Coin Harvey announced in the Rogers Democrat on June 6, 1901: A unique entertainment will take place at the Hotel Monte Ne on the 20th of this month. It is a Fiddler’s Contest, and if no one has ever seen one, it will pay him to travel many miles to see it. Expert fiddlers from all walks of life, some in coonskin caps or cowboy hats, and others dressed in the height of fashion, will attend and try their skill before judges.

The program for the contest was announced as follows: It will open with a speech of welcome by W. H. “Coin” Harvey (of course). Then Hon. George Sengel, of Ft. Smith, the master of ceremonies will give a talk and conduct the contest, which will probably last for two or three hours. Then, at 6 p.m. there will be a banquet with speech making in the dining room of the Hotel Monte Ne. After the banquet, it will give way to a country dance that will go on until the wee hours of the morning.

The Contest Banquet - For Men Only

Harvey explained the rules for the banquet in the June 6th Rogers Democrat: As banquets are not so very common in Benton County, a few words of explanation of how they are conducted may be appropriate. Banquets are for men only, and this one will be no exception. The custom has risen out of the fact that the presence of ladies serves as an embarrassment to the men and when ladies are present the gentlemen do not so easily unbend and enter into a jovial good time. It is also usual at banquets, which will also be true of this one, for wine and cigars to be served with the supper. After all have feasted, and the cigars are lit, the speech making begins. There is a toastmaster who presides and calls out the wit, the speakers of humor and on this occasion one may expect to hear all the good anecdotes on Arkansas fiddlers since the days of the Arkansas Traveler.
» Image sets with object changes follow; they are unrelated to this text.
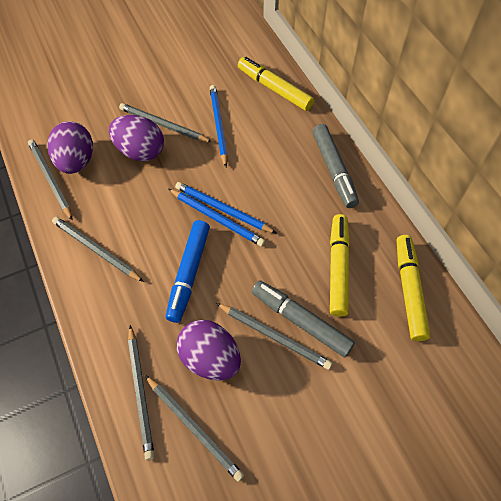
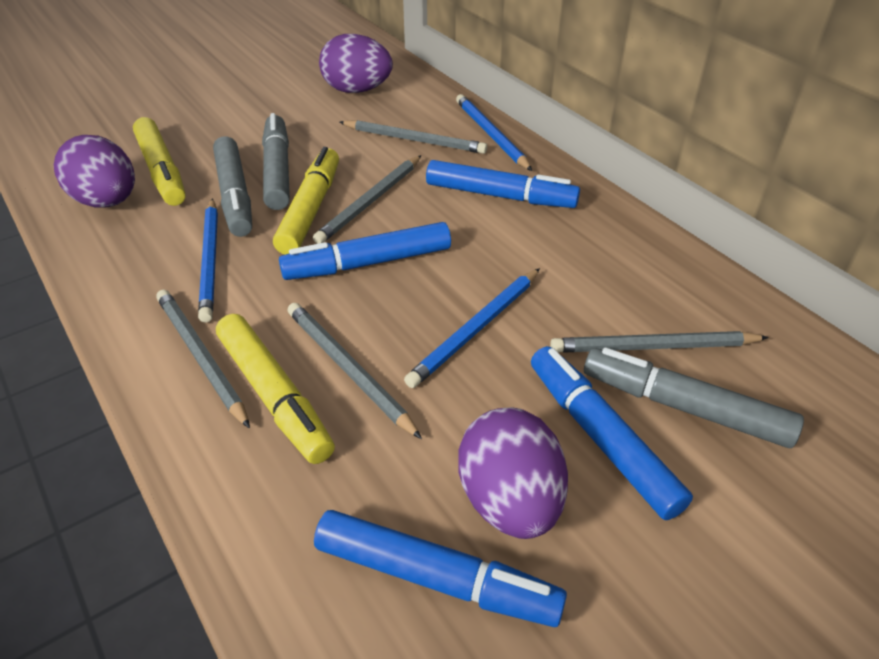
blue marker: 1 -> 4
grey marker: 2 -> 3
grey pencil: 6 -> 5

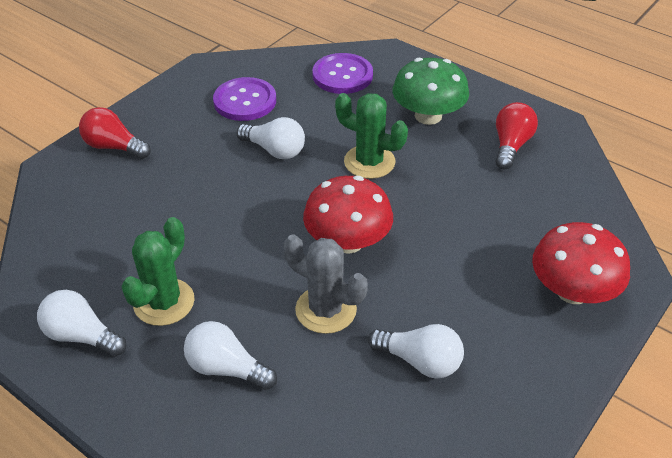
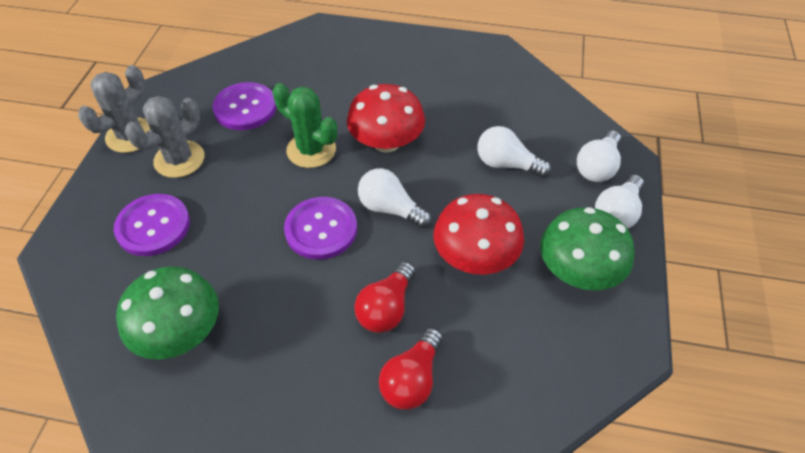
green cactus: 2 -> 1
green mushroom: 1 -> 2
grey cactus: 1 -> 2
purple button: 2 -> 3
The banquet for men only appeared to be discriminatory, and it was, but at the time women did not have all of the rights of men. Women were not even allowed to vote until 1920.

 

This postcard of George Wiseley as the Arkansas Fiddler was a great success and traveled across the country. George was the grandfather of noted Rogers’ resident, Thelma Wiseley Graham. Thelma and her husband, Pete Graham, both grew up in Monte Ne and their families were very prominent in the history of area from the 1900s until today. (Photo courtesy of the Rogers Historical Museum)
 

The Rules of the Fiddler’s Contest

Coin Harvey laid out the rules of the contest: Each will be instructed to play the Arkansas Traveler. After that each will play tunes of their own selection. The judges will be selected from men who are accustomed to fiddle music, and who call it the fiddle. No one will be regarded as competent to judge who is in the habit of calling it a violin. The fiddlers whose music has the greatest effect in reviving sentiment, and which has the greatest effect on the lower limbs and feet will be declared the winner. The first prize was a fine silver headed cane.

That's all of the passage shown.